I have an airbrush and air compressor and I need Audi Phantom Black (LZ9Y) and some VW Black Magic (LC9Z). I know Halfords supply rattle cans, but can anyone tell me where I can get about 500ml I can use with my airbrush/gun? Also, what sort of paint should I be using? cellulose, acrylic, enamel, water based? Likewise I need a clear that I can airbrush on. Finally, I need a blender. Do I need to stick with the same substance type for the base and the clear, or can you use different paint types at each step? Do you get different blenders depending on if you're using Acrylic clear or something else?

thanks


----------



## efunc (May 22, 2007)

Anyone?

Is it OK to go on the paint code alone, or is it considered better practice to get the paint matched to what's already on the panel?


----------



## Barbel330 (May 3, 2016)

Paint code is all you need. Just got to a local body/paint supplies and ask for as small an amount of paint as they'll mix for you. Mine does 100ml for me if I only need to do a touch in or paint a very small area.


----------



## efunc (May 22, 2007)

OK, thanks, that would be good. There's a place called CJ Autos that advertises on ebay that's near me. 

I notice sellers offering solvent based or acrylic. Which would be the best or easiest to work with for an amateur like me with an airbrush?


----------



## Barbel330 (May 3, 2016)

It really depends on exactly what kind of repairs you want to do and what kind of finish you want to achieve? Will you be rubbing down, priming and painting small areas that are scuffed or are you hoping to just blow some paint into chips and such like with the airbrush just to cover them?


----------



## efunc (May 22, 2007)

good question. I'm going to first try some modest touching in of a couple of scratches first, but inevitably I'll end up tackling more severe scuffs. I'm thinking I will sand the areas down (e.g. the corner of the front bumper that someone's scraped), mask off, prime, paint, lacquer, blend in and then wet sand and compound to finish. I might use my Das-6 Pro with an interface pad to flat the areas down, or just do it by hand with a cork block. Some scratches/scuffs may need some light filler first, of which I've got no knowledge so will have to investigate - 3M Bondo is referenced a lot in the US, not sure if it's sold here under a different name. The areas in question are small - not whole panels.

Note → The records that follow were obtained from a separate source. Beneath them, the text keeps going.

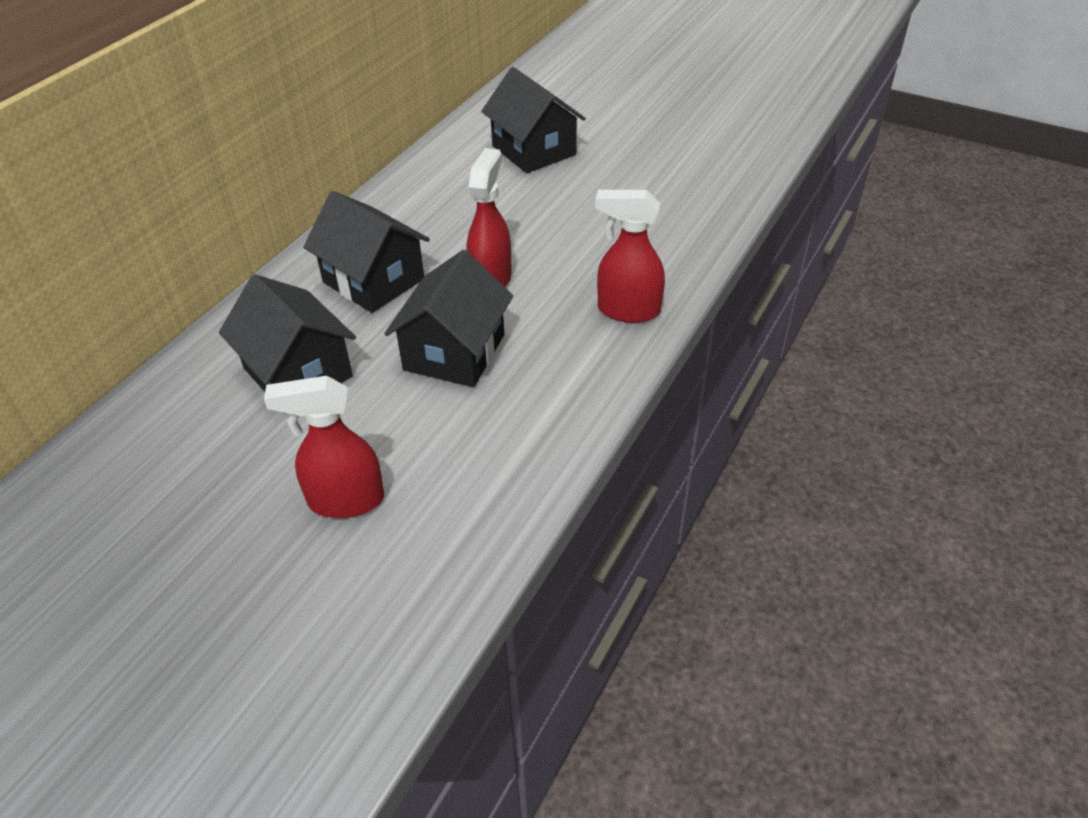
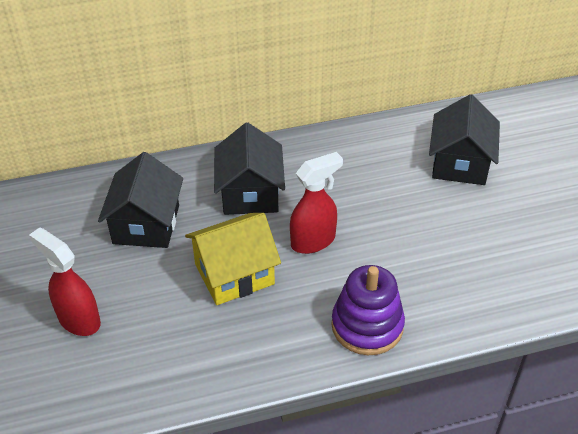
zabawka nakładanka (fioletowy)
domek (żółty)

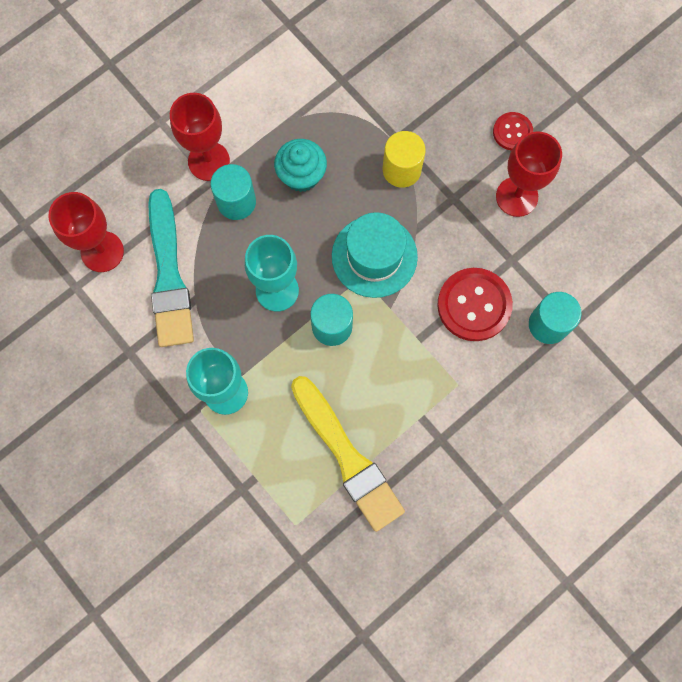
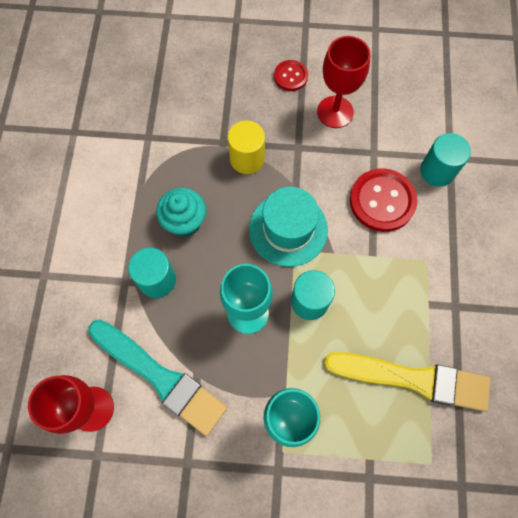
kielich (czerwony) (no. 2 from left in the first image)

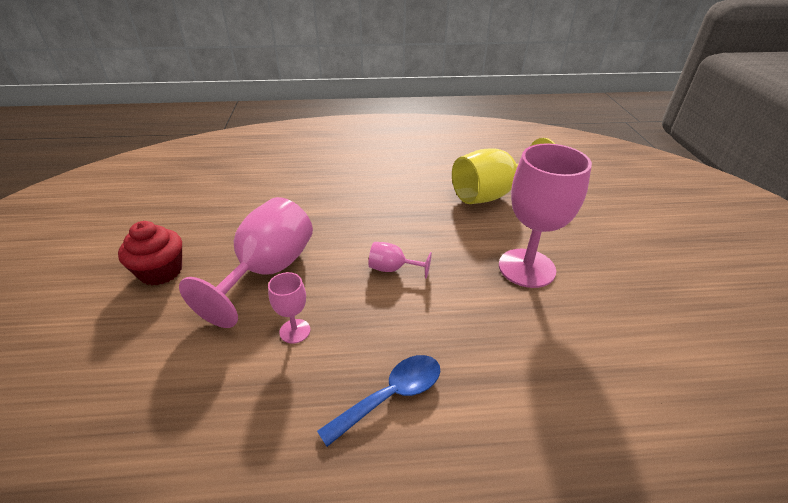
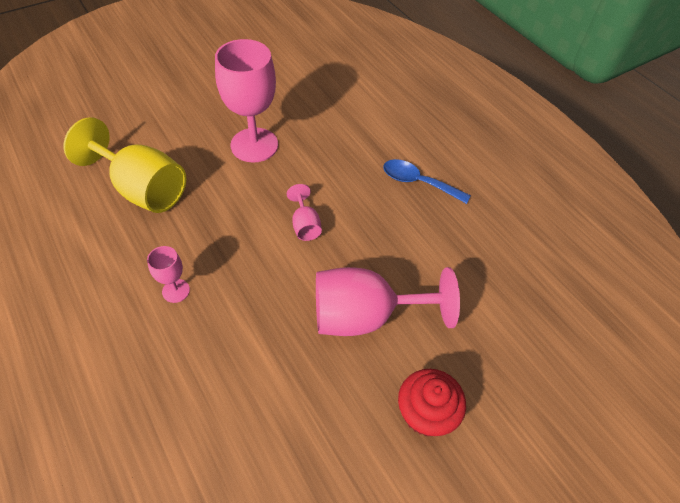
kielich (różowy) (no. 1 from left)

But I may do an entire front end when it comes to my dad's old Mercedes 90's C-class W202. So, it depends how much confidence I build along the way..


----------



## Barbel330 (May 3, 2016)

In that case you should look at some 2k paint if your paint supplier will sell you it. Alternatively the more modern water based base coat is just as easy to use and is applied pretty much the same as 2k. Clear and hardener will be the exact same whether you choose 2k or water base. 

First apply the base coat and then a clear coat with a fast hardener added. You'll probably need some fade out thinner for blending the edges of the clear too.

You might find an airbrush to be too small for painting anything more than very tiny areas but you can get mini guns really cheap that will be good enough for what you need, they'll be much more suited to painting bumper corners and such like.

Plastic padding Ultima gold is a very good easy sanding filler, it's available from Halfords.


----------



## efunc (May 22, 2007)

Thanks for the direction, after reading all night about 2k and stuff I'm having second thoughts though. I'm guessing you recommend it because of its durability and the ease of which you can get good results quickly. On the other hand I just don't have the ventilation, safety gear and workshop to use it safely. I looked at non-isocyanate containing 2k but it don't seem as good (thicker and slow to harden) and see that even water-based can contain isocyanates. That just leaves good old cellulose I suppose, which is what I may have to opt for. Is this what the 1k stuff is?

My very basic airbrush is a 0.8mm so fairly wide spray, but I do have a couple of HVLP guns too. But my fairly merge Sparmax MB-620 Airbrush compressor has a flow of 1.14 CFM 32LPM 60psi so I'll have to test it all out to see what it's capable of. I might pick up a cheap Clarke compressor to run the HVLP guns instead.


----------



## Barbel330 (May 3, 2016)

2k will be fine mate as you're only doing small bits, just wear a mask and/or paint outside and there's no problem. You should wear a mask whatever paint your using so it being 2k makes no difference.


----------



## Tintin (Sep 3, 2006)

For around £15 you can get a Gerson 2k mask which is ok for limited use up to something like 30 hours. Obviously you can use it for other paints/sprays too.


----------



## efunc (May 22, 2007)

Thanks Tintin. I got a 3M 7502 half mask and 3M 2790 04 07 Safety Goggles. The thing is they don't feel a great fit so not sure how much to trust them.


----------